Di bagian utara dan timur, komplek pegunungan ini dibatasi oleh lembah Progo, dibagian selatan dan barat dibatasi oleh dataran pantai Jawa Tengah. Sedangkan di bagian barat laut pegunungan ini berhubungan dengan deretan Pegunungan Serayu.

Inti dari dome ini terdiri dari 3 gunung api Andesit tua yang sekarang telah tererosi cukup dalam, sehingga dibeberapa bagian bekas dapur magmanya telah tersingkap. Gunung Gajah yang terletak di bagian tengah dome tersebut, merupakan gunung api tertua yang menghasilkan Andesit hiperstein augit basaltic. Gunung api yang kemudian terbentuk yaitu gunung api Ijo yang terletak di bagian selatan. Kegiatan gunung api Ijo ini menghasilkan Andesit piroksen basaltic, kemudian Andesit augit hornblende, sedang pada tahapterakhir adalh intrusi Dasit pada bagian inti. Setelah kegiatan gunung Gajah berhenti dan mengalami denudasi, di bagian utara mulai terbentuk gunung Menoreh, yang merupakan gunung terakhir pada komplek pegunungan Kulon Progo. Kegiatan gunung Menoreh mula-mula menghasilkan Andesit augit hornblen, kemudian dihasilkan Dasit dan yang terakhir yaitu Andesit.

Dome Kulon Progo ini mempunyai puncak yang datar. Bagian puncak yang datar ini dikenal sebagai “Jonggrangan Platoe“ yang tertutup oleh batugamping koral dan napal dengan memberikan kenampakan topografi “kars“. Topografi ini dijumpai di sekitar desa Jonggrangan, sehingga litologi di daerah tersebut dikenal sebagai Formasi Jonggrangan.

Pannekoek (1939), vide (Van Bammelen, 1949, hal 601) mengatakan bahwa sisi utara dari Pegunungan Kulon Progo tersebut telah terpotong oleh gawir-gawir sehingga di bagian ini banyak yang hancur, yang akhirnya tertimbun di bawah alluvial Magelang.
  • Stratigrafi Pegunungan Kulon Progo
Daerah penelitian yang merupakan bagian sebelah timur dari Pegunungan Serayu Selatan, secara stratigrafis termasuk ke dalam stratigrafis Pegunungan Kulon Progo.
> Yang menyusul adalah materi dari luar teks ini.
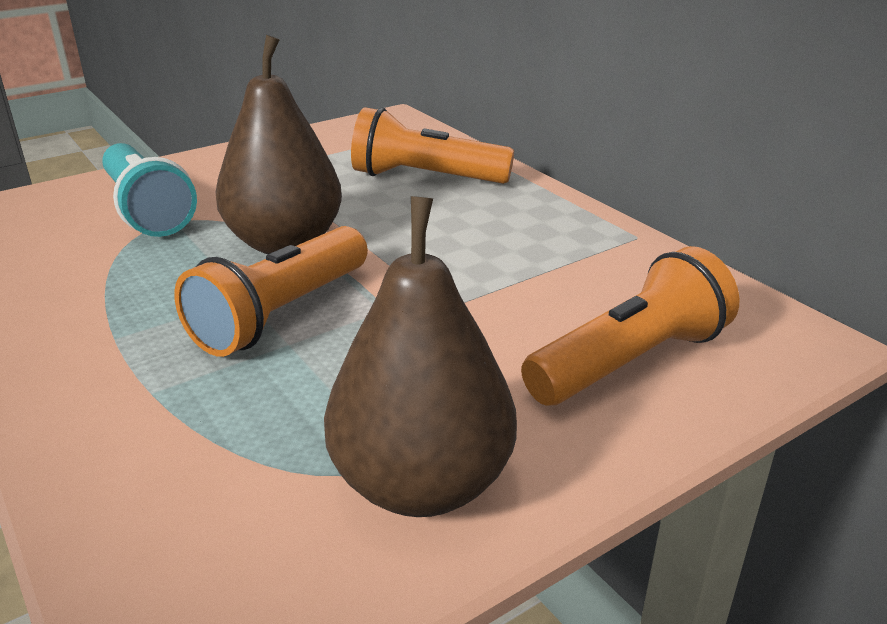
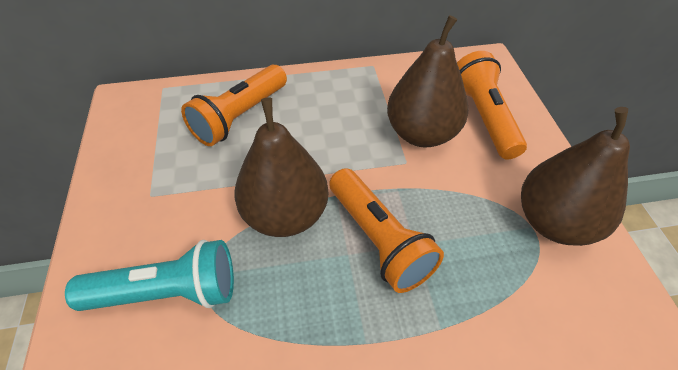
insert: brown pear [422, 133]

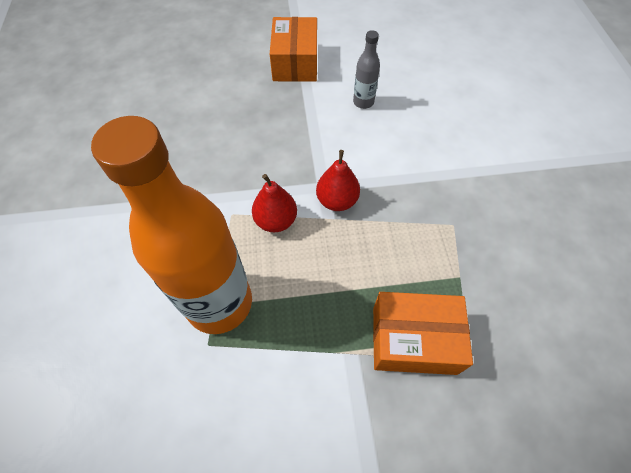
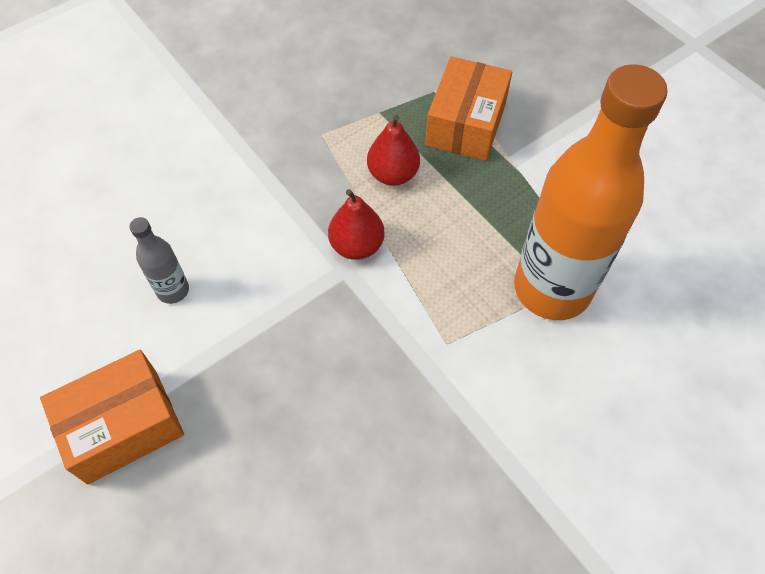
move: red pear [276, 221] to [393, 174]
rotate: orange box [413, 340] = [466, 124] 45 degrees clockwise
Unit stratigrafis yang paling tua di daerah Pegunungan Kulon Progo dikenal dengan Formasi nanggula, kemudian secara tidak selaras diatasnya diendapkan batuan-batuan dari Formasi Jonggaran dan Formasi Sentolo, yang menurut Van Bemmmelen (1949, hal.598), kedua formasi terakhir ini mempunyai umur yang sama, keduanya hanya berbeda faises.
  • Formasi Nanggulan
Formasi Nanggulan merupakan formasi yang paling tua di daerah pegunungan Kulon Progo. Singkapan batuan batuan penyusun dari Formasi Naggulan dijumpai di sekitar desa Nanggulan, yang merupakn kaki sebelah timur dari Pegunungan Kulon Progo.

Penyusun batuan dari formasi ini menurut Wartono Raharjo dkk (1977) terdiri dari Batupasir dengan sisipan Lignit, Napal pasiran, Batulempung dengan konkresi Limonit, sisipan Napa dan Batugamping, Batupasir dan Tuf serta kaya akan fosil foraminifera dan Moluska. Diperkirakan ketebalan formasi ini adalah 30 meter.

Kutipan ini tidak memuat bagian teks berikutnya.